Handy summary from Ed Brill (handy in part because you'd have to be an investigative reporter to create a similar summary from information available on the IBM site...)
In a 2+ hour keynote, there was a lot of news. In addition to the Lotus Symphony announcement and the news that a sustained line-of-business advertising campaign for Notes 8 has begun, there was other news:
- Announcement of IBM's Applications on Demand service for Lotus Notes. This is a pay-as-you-go service offering for Notes messaging, which Mike Rhodin indicated is priced between US$5 - $10 per user per month. I've been working with the AoD team as this offer gets going, and found that they have a lot of flexibility around what services to offer and at what price points.
- Announcement of Notes/Domino 8.0.1. I'll post a separate blog entry with the feature list from this announcement, planned for availability in Q1, 2008.
- Announcement of a new Domino Web Access lightweight mode, a very fast and lightweight UI for DWA coming in 8.0.1.
- Announcement of Notes Traveler, a new feature of Domino 8.0.1 to support push mail to Windows Mobile devices at no additional cost. This announcement was in addition to the existing partnerships with RIM, Nokia, Motorola's Good Technology, CommonTime, iAnywhere, and Visto.
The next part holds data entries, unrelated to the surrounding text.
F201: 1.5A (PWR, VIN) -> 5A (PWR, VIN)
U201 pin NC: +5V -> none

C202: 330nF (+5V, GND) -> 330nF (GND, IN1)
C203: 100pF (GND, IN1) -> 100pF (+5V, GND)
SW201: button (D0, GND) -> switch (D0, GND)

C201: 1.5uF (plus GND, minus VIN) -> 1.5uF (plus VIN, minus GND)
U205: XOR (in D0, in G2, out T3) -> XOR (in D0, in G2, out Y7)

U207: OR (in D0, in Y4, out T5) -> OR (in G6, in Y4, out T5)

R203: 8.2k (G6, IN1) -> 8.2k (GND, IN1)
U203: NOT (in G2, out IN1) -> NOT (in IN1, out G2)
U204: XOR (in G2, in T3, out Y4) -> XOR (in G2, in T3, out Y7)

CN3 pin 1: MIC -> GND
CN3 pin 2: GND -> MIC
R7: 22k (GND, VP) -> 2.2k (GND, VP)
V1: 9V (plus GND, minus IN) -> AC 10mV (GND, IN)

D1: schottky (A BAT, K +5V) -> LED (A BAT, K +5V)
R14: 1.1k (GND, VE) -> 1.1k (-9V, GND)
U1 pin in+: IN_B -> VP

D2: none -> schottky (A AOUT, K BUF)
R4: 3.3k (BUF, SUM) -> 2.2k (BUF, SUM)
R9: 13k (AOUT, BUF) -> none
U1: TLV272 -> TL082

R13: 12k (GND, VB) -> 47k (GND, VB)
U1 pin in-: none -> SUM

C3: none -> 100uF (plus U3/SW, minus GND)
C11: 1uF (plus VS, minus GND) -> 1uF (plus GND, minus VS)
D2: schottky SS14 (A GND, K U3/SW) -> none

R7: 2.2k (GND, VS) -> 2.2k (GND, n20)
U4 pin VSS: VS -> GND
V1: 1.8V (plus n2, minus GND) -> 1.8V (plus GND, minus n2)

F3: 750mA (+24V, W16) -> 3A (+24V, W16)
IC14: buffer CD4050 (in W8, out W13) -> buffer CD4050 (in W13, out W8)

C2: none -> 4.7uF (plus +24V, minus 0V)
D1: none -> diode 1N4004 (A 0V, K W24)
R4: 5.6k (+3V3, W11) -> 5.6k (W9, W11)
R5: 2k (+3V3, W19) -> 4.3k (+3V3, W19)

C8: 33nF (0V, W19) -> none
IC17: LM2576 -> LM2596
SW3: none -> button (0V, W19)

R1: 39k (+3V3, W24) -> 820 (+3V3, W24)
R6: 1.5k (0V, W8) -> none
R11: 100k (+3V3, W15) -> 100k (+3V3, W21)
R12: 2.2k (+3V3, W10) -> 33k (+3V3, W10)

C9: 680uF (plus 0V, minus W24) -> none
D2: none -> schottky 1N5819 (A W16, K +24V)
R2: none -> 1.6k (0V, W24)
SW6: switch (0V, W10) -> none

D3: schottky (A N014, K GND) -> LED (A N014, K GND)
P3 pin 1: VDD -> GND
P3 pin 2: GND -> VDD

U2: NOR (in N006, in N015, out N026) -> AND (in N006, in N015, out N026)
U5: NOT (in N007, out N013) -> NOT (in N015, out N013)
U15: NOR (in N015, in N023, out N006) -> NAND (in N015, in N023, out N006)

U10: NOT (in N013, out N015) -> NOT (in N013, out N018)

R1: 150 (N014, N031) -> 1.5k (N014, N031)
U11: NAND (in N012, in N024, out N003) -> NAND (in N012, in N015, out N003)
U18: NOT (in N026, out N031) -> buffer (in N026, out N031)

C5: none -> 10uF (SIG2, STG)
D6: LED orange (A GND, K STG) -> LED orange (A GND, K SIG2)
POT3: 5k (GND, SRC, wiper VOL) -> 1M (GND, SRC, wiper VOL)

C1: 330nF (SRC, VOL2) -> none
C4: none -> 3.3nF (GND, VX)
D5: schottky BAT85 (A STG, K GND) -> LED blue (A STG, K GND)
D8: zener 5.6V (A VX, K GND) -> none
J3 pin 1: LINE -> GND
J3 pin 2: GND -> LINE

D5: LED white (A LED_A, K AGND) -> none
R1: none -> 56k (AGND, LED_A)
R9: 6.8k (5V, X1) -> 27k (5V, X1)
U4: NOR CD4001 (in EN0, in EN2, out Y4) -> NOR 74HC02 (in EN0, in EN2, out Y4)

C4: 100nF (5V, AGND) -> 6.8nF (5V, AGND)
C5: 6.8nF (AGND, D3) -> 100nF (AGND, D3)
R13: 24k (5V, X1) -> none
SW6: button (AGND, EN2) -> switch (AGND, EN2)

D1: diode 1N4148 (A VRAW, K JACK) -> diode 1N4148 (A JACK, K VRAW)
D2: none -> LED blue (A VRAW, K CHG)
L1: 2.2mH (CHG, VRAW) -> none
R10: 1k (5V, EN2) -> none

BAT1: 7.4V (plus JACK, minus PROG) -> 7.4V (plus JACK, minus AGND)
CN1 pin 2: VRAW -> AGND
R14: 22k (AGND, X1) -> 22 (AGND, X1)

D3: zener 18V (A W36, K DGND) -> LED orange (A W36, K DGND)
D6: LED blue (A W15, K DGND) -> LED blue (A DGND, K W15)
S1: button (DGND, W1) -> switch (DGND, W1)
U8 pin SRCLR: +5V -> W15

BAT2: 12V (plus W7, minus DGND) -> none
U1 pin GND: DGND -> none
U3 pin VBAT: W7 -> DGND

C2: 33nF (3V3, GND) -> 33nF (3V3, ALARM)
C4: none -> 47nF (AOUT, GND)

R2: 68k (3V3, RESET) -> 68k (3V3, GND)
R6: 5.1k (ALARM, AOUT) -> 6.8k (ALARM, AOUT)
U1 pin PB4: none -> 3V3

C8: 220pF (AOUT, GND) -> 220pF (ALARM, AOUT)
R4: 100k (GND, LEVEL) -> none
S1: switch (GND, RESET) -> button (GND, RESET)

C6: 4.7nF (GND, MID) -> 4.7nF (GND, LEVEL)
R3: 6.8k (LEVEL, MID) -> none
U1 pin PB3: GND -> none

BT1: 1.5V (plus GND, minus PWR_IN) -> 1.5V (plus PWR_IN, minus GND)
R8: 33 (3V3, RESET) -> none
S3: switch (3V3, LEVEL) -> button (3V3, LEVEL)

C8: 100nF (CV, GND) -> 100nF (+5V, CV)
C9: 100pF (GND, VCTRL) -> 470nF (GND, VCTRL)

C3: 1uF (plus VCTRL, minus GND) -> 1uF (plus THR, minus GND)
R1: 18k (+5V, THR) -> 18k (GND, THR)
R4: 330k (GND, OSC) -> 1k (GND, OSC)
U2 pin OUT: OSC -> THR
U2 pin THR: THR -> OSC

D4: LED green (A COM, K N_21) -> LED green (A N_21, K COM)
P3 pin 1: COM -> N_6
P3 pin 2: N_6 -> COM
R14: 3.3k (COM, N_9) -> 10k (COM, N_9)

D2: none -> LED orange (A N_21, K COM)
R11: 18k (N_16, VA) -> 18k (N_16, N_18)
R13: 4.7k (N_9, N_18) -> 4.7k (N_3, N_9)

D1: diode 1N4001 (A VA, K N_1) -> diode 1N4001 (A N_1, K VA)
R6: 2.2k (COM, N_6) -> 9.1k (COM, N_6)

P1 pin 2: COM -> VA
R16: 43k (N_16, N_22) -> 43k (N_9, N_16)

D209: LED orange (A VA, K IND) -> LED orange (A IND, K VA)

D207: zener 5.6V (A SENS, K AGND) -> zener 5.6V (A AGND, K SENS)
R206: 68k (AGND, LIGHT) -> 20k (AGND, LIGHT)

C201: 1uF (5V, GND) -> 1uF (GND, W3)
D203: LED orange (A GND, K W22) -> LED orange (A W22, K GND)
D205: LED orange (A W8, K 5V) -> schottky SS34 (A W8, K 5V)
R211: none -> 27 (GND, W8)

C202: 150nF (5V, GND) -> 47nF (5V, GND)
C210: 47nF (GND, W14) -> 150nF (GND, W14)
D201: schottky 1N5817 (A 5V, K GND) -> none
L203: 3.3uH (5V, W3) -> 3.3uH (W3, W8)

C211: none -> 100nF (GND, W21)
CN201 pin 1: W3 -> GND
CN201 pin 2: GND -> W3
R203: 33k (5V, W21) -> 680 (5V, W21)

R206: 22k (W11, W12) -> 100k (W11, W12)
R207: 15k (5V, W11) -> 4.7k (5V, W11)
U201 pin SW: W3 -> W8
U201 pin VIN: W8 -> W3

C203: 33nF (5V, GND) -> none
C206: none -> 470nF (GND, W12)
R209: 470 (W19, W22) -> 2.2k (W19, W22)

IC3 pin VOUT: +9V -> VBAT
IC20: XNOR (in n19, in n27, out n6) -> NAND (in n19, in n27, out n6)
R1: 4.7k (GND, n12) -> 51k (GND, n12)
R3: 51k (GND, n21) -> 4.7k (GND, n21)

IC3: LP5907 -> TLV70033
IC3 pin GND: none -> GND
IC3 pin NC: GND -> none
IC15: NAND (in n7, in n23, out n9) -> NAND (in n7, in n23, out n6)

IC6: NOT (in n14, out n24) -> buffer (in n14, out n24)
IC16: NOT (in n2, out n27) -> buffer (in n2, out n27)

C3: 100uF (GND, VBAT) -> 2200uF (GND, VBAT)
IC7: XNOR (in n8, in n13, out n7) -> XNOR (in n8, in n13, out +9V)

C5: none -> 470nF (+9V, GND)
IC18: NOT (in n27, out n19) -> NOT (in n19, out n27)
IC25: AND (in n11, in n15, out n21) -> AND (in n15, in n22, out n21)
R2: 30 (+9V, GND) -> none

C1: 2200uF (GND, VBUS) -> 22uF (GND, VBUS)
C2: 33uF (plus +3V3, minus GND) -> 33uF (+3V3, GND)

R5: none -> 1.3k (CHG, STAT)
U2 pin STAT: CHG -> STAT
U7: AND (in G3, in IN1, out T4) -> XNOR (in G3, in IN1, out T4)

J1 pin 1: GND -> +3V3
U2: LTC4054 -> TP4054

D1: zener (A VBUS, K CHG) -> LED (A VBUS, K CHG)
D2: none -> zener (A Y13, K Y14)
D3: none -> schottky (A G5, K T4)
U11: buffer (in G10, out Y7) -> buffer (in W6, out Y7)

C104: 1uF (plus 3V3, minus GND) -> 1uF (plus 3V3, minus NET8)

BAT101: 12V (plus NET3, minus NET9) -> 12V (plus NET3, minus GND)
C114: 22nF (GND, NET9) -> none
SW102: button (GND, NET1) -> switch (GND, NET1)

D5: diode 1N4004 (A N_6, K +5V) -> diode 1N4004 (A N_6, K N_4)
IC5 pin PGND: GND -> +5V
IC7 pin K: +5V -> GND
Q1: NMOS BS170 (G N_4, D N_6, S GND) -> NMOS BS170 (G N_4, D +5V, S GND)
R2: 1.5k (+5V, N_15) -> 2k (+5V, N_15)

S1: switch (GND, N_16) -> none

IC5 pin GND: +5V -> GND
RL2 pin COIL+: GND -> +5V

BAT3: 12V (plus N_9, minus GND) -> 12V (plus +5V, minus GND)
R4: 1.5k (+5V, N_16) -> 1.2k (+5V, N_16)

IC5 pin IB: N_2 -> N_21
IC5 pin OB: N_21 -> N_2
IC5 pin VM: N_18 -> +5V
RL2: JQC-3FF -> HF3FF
- Announcement of Quickr 8.1, a 2008 release including a connector for Notes 8, a connector for Microsoft Outlook, performance and usability improvments, personal file sharing services, and enablers for integration with enterprise content management systems.
- Announcement of a new product, the Quickr Content Integrator, designed to bring content from a variety of IBM and non-IBM content repositories into the Quickr environment with no customization required.
- Announcement of Lotus Forms 3.0, a updated version of the product which includes a zero-footprint web-based filler.